Changes Coming To SE 26th & Powell Following A Tragic Death

Portland, Ore. – Portland City Council unanimously approved a resolution to establish a school zone along SE 26th Ave. near Grover Cleveland High School. The school is also adjacent to SE Powell Blvd. where famed chef Sarah Pilner was recently hit and killed by a truck while biking to work. The council kicked the meeting off with a moment of silence for her. Two weeks after Pliner’s death, a Cleveland student was hit by a car at the same intersection.

Powell Blvd is a high crash corridor where 17 people have died in traffic crashes since 2017 and is ranked as one of the 30 most dangerous corridors for pedestrians and cyclists. “I want to thank Commissioner (Jo Ann) Hardesty for taking leadership on this important issue,” Commissioner Mingus Mapps said while voting in support of the ordinance. “These are all changes that should be made. Unfortunately for some these changes come too late. For me these changes cannot come soon enough. I have a child who in less than a year will be going to school at Cleveland and will get himself too and from school on his bike.”

The resolution creates an immediate speed reduction at the school, lowering the speed limit to 20 mph, as well as calls on the Portland Bureau of Transportation and the Oregon Department of Transportation to begin discussions around a number of safety changes and studies. It also hopes to jumpstart the conversation around transferring jurisdiction of 26th and Powell to the city, using the recent transfer of 82nd Avenue as a model. Currently it is a state owned highway. “Every traffic fatality is one too many,” said Hardesty who introduced the ordinance. “This was a preventable death at an intersection that PBOT, alongside the community, had previously advocated for substantial safety improvements to be made by ODOT.” Hardesty added that all state owned highways near schools should install school safety zones. And to the surprise of other councilmembers, including Mayor Ted Wheeler, state law only requires safety zones at elementary schools, not for middle and high schools. Hardesty exclaiming how strange that is considering there’s no one more distracted than teenagers.

Besides speed changes, Wendy Cawley with PBOT says they also plan to “implement green bike lanes and a bike box on 26th Ave. in both directions. That should come in the next few months, weather allowing. Then a longer term project is to install a pedestrian crossing with a concrete island on 26th Ave. north of Powell which is the west entrance of Cleveland High School.”

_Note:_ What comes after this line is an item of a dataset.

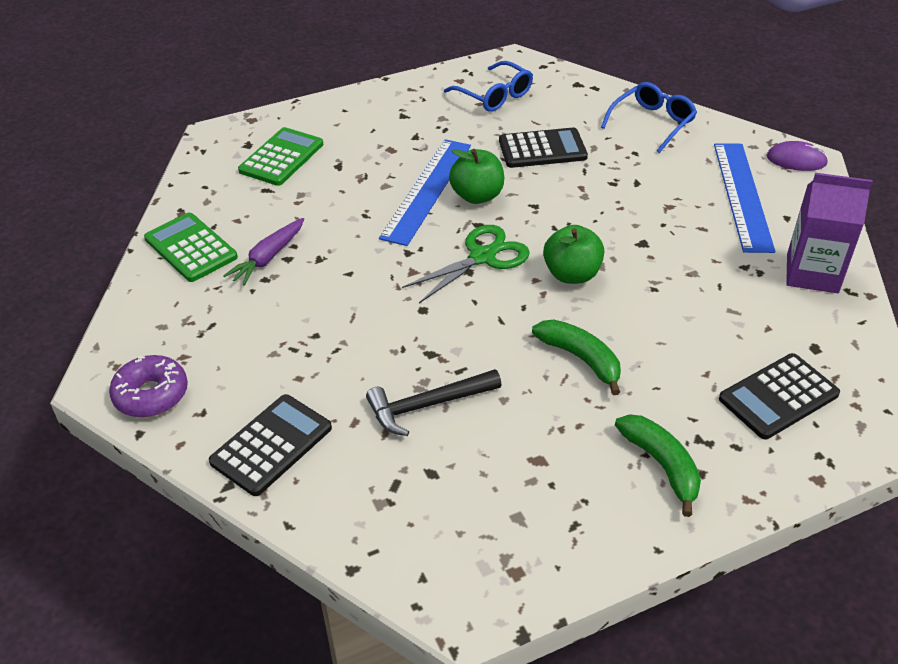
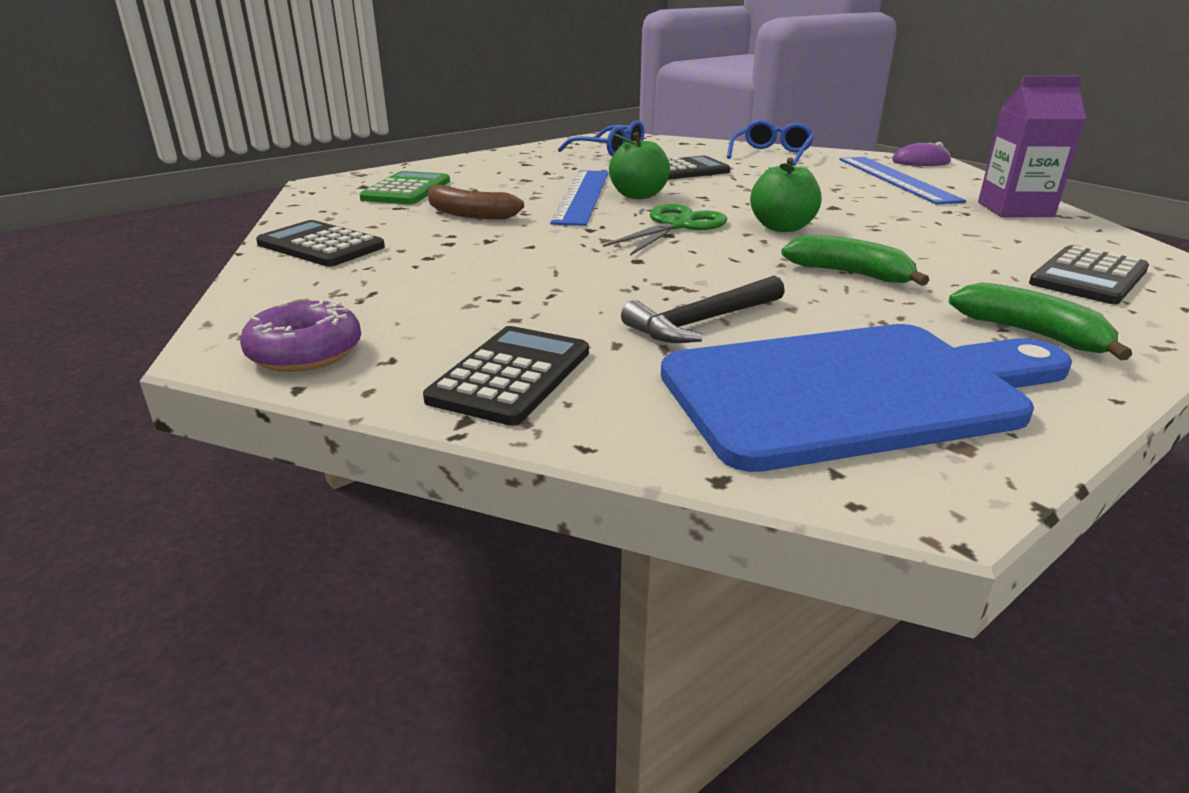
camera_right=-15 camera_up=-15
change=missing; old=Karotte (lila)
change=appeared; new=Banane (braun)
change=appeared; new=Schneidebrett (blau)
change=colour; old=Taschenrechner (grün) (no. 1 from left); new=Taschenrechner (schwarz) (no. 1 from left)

Besides changes to Cleveland, the resolution jump starts a number of other changes.

“This directs PBOT to propose additional safety improvements on other parts of SE 26th Ave., inner Powell, and other busy state owned streets,” Hardesty said. “This would direct PBOT to study the city’s freight route and street classifications that maybe leading large trucks to use 26th, instead of streets that are wider and more appropriate. And finally, this would direct PBOT to work with ODOT to develop a thorough cost estimate for the improvements needed to bring Powell up to city standards for safety and maintenance from SE 9th Ave. to I-205.”

PBOT and ODOT had a history of public disagreements about traffic safety, but Hardesty is hoping with recent tragedies, “we will light a fire under ODOT’s butt to make them actually invest some dollars in helping us with all of these roads.”

The changes at Cleveland high are effective immediately. Hardesty says PBOT will be making additional announcements about safety improvements throughout the rest of the year.